Je mehr Perspektiven Sie einbeziehen – von Mitarbeitenden, Kolleginnen und Kunden – desto klarer wird Ihr Bild. Diese Analyse verhindert, dass Sie Energie in Themen stecken, die gar nicht entscheidend sind.
5. Gemeinsame Ziele und Unternehmenskultur entwickeln
Nach der Analyse folgt die Gestaltung. Entwickeln Sie mit Ihrem Team eine Zielelandschaft, die sowohl Stabilität als auch Veränderung berücksichtigt:
- Stabilitätsziele würdigen das, was gut läuft und Sicherheit gibt.
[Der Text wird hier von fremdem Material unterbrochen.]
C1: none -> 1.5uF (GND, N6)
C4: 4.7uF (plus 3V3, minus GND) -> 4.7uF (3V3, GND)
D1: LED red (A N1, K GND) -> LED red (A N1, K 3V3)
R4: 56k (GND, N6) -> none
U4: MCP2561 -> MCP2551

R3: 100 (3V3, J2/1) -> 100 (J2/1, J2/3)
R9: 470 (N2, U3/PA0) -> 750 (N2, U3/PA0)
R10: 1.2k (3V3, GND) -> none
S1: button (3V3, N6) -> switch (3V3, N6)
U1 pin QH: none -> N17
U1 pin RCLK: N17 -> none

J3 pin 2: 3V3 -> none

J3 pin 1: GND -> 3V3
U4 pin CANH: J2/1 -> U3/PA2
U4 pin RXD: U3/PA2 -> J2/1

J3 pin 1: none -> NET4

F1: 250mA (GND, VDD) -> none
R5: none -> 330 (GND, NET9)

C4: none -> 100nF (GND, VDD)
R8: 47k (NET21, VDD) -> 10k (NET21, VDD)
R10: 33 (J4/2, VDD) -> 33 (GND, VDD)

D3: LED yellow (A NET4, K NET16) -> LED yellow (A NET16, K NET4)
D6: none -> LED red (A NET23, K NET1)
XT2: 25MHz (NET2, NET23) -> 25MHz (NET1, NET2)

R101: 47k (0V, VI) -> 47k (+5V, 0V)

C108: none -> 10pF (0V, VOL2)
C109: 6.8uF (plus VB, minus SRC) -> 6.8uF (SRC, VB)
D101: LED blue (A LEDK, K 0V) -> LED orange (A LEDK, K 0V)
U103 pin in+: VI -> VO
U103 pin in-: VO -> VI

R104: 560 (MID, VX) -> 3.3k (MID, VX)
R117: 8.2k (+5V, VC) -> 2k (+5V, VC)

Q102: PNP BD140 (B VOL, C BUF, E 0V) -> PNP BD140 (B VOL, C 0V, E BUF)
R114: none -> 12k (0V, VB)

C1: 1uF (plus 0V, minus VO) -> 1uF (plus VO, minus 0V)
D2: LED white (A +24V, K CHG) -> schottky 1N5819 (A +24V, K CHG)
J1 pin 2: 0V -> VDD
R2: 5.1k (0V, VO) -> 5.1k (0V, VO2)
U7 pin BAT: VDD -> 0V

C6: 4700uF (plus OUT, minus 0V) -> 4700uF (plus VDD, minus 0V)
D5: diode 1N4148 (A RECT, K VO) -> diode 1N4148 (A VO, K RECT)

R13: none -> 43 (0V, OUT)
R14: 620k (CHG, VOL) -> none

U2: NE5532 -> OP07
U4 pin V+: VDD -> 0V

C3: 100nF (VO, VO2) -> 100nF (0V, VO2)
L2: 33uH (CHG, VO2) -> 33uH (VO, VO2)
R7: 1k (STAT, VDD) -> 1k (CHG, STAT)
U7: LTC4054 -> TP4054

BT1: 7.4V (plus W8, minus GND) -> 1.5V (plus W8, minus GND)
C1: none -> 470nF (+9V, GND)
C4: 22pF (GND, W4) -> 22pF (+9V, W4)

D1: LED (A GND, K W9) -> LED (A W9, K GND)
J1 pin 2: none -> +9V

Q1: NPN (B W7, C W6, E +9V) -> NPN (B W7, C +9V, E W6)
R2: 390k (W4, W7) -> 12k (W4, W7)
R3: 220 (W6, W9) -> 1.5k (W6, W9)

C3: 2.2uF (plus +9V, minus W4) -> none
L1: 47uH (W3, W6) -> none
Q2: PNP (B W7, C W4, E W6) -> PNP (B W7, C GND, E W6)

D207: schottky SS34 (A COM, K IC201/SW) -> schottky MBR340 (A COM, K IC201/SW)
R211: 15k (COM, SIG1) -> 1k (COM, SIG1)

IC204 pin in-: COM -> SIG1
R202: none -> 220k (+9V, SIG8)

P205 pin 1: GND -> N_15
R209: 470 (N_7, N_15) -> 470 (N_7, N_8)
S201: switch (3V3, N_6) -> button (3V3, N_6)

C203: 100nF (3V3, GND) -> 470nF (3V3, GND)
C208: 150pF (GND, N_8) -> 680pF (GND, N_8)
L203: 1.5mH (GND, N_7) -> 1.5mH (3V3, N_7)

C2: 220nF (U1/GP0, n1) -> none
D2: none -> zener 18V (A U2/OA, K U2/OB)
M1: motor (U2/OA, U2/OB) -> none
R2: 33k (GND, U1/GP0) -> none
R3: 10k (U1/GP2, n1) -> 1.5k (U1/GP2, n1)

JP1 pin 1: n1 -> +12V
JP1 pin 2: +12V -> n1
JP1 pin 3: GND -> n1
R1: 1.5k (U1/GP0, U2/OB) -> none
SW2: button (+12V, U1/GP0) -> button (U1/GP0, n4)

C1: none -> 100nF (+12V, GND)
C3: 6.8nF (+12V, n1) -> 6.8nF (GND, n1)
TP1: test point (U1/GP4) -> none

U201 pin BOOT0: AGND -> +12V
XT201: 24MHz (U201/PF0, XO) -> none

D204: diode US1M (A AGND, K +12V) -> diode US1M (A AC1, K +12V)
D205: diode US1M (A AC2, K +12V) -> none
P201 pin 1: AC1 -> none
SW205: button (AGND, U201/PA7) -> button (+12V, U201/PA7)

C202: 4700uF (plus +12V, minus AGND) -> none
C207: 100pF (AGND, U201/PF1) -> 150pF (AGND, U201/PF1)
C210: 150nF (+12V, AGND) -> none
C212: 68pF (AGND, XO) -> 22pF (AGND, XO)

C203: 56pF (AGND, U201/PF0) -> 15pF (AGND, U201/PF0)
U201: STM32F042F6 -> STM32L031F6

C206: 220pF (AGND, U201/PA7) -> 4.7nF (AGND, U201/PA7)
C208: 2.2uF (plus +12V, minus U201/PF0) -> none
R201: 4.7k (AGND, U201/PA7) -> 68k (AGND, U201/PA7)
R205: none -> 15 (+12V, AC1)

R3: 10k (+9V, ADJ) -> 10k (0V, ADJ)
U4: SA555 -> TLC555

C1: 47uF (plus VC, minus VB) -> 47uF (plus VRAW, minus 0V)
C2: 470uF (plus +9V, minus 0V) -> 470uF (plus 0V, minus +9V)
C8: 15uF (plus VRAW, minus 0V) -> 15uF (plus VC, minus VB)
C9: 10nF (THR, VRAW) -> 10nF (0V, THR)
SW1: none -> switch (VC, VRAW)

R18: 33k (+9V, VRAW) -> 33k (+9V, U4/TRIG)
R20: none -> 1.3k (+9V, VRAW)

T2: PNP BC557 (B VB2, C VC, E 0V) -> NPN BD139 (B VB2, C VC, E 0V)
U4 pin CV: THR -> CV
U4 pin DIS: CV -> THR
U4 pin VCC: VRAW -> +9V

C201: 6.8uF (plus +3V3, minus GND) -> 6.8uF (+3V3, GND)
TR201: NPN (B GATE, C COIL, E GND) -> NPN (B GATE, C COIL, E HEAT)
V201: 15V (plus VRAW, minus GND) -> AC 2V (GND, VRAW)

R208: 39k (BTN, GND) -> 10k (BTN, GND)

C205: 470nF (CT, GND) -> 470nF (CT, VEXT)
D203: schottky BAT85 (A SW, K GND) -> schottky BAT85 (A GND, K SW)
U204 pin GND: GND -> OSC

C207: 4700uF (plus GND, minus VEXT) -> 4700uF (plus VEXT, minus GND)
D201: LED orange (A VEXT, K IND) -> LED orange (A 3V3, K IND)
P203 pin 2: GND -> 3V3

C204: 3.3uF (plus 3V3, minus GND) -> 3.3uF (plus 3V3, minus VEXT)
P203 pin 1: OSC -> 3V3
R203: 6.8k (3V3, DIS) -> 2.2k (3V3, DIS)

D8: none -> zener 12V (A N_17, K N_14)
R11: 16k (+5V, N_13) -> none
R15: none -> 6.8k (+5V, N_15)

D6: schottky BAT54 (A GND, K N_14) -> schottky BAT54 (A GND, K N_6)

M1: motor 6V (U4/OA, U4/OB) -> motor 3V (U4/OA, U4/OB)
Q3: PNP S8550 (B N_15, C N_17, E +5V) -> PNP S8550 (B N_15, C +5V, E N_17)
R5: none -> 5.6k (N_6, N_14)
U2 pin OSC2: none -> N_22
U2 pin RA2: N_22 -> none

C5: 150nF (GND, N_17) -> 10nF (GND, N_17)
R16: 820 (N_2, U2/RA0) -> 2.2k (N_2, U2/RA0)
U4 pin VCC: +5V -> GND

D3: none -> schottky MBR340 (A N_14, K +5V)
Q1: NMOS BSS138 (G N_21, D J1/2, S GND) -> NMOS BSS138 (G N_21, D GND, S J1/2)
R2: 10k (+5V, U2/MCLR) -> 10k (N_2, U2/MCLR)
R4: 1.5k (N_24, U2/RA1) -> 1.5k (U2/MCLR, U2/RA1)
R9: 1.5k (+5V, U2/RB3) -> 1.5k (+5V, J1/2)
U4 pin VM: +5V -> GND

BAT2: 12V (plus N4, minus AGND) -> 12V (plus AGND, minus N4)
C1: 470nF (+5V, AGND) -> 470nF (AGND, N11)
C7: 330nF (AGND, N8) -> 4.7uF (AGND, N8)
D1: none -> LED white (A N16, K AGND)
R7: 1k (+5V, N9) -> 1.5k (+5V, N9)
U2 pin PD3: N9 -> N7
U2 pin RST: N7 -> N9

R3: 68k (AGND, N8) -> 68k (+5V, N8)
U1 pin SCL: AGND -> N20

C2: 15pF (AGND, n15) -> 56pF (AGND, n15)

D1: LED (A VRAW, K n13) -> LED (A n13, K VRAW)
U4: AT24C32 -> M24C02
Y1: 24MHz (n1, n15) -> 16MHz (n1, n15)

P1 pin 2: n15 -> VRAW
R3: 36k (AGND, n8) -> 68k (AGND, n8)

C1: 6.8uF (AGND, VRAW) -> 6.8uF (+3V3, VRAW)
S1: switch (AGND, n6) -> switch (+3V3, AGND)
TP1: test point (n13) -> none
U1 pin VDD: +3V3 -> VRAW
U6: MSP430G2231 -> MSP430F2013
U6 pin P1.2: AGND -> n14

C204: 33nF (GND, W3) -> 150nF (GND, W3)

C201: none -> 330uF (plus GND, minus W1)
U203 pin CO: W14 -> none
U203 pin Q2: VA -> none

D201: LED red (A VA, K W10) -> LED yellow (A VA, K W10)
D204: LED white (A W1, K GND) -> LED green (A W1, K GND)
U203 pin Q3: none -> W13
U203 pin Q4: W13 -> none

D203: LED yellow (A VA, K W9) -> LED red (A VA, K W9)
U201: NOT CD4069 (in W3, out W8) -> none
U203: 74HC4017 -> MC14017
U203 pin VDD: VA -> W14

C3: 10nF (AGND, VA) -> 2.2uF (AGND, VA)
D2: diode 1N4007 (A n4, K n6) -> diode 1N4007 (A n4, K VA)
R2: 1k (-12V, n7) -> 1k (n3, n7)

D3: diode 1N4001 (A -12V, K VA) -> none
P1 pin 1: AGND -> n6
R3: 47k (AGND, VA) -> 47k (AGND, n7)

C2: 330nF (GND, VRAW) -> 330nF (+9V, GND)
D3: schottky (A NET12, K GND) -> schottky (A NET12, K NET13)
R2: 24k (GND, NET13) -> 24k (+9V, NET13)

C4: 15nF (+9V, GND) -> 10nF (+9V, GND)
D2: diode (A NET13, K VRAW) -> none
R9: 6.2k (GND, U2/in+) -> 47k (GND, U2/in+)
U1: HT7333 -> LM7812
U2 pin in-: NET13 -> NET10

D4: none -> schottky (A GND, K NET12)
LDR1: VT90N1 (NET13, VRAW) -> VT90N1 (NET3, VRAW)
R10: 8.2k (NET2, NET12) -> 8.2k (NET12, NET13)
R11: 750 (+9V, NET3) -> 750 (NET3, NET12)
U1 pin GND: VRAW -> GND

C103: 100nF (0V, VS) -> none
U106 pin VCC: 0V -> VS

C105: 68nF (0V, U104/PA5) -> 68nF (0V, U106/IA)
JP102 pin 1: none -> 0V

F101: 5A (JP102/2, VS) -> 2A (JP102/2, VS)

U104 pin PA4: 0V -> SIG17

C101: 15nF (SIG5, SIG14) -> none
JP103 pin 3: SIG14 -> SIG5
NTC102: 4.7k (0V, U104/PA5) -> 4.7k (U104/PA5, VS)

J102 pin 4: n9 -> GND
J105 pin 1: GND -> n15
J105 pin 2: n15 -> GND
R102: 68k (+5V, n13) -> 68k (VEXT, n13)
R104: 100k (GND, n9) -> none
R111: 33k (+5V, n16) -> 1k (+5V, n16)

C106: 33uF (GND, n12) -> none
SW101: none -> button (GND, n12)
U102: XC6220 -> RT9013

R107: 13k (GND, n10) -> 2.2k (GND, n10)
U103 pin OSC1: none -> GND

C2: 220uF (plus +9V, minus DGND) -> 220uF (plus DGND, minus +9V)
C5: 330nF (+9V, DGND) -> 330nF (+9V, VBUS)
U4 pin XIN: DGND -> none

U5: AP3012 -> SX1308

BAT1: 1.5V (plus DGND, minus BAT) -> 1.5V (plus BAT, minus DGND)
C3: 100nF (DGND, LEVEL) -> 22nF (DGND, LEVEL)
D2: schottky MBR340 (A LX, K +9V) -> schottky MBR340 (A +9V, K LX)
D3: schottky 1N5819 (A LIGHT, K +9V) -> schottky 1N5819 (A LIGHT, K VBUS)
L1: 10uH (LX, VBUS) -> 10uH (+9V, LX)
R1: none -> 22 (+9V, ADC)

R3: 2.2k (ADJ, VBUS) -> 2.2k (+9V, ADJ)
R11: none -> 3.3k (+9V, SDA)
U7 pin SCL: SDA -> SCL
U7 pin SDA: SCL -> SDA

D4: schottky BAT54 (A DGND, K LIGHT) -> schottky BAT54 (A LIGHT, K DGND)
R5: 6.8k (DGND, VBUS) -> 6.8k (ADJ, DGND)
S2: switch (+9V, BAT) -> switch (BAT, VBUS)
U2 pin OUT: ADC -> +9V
- Veränderungsziele setzen neue Impulse und geben Orientierung.
Beziehen Sie die Mitarbeitenden aktiv in diesen Prozess ein. «Die Betroffenen zu Beteiligten machen» ist hier ein zentraler Erfolgsfaktor.
Nicht unterschätzen sollten Sie die Sprache der Symbole und Rituale:
- Wie feiern Sie gemeinsame Erfolge?
- Wie gehen Sie mit Fehlern um?
- Welche Gesten zeigen Wertschätzung?
Solche Signale prägen die Kultur nachhaltiger als jede Strategie.
Fazit: Der Start nach der Firmenübernahme ist ein Prozess
Eine Firmenübernahme ist kein Sprint, sondern ein Prozess über viele Monate. Wer die Balance zwischen Tempo und Bedacht findet, baut Vertrauen auf und legt das Fundament für eine starke gemeinsame Zukunft.
Am Ende entscheidet nicht der Kaufvertrag über den Erfolg, sondern das Miteinander von Menschen und Unternehmenskulturen.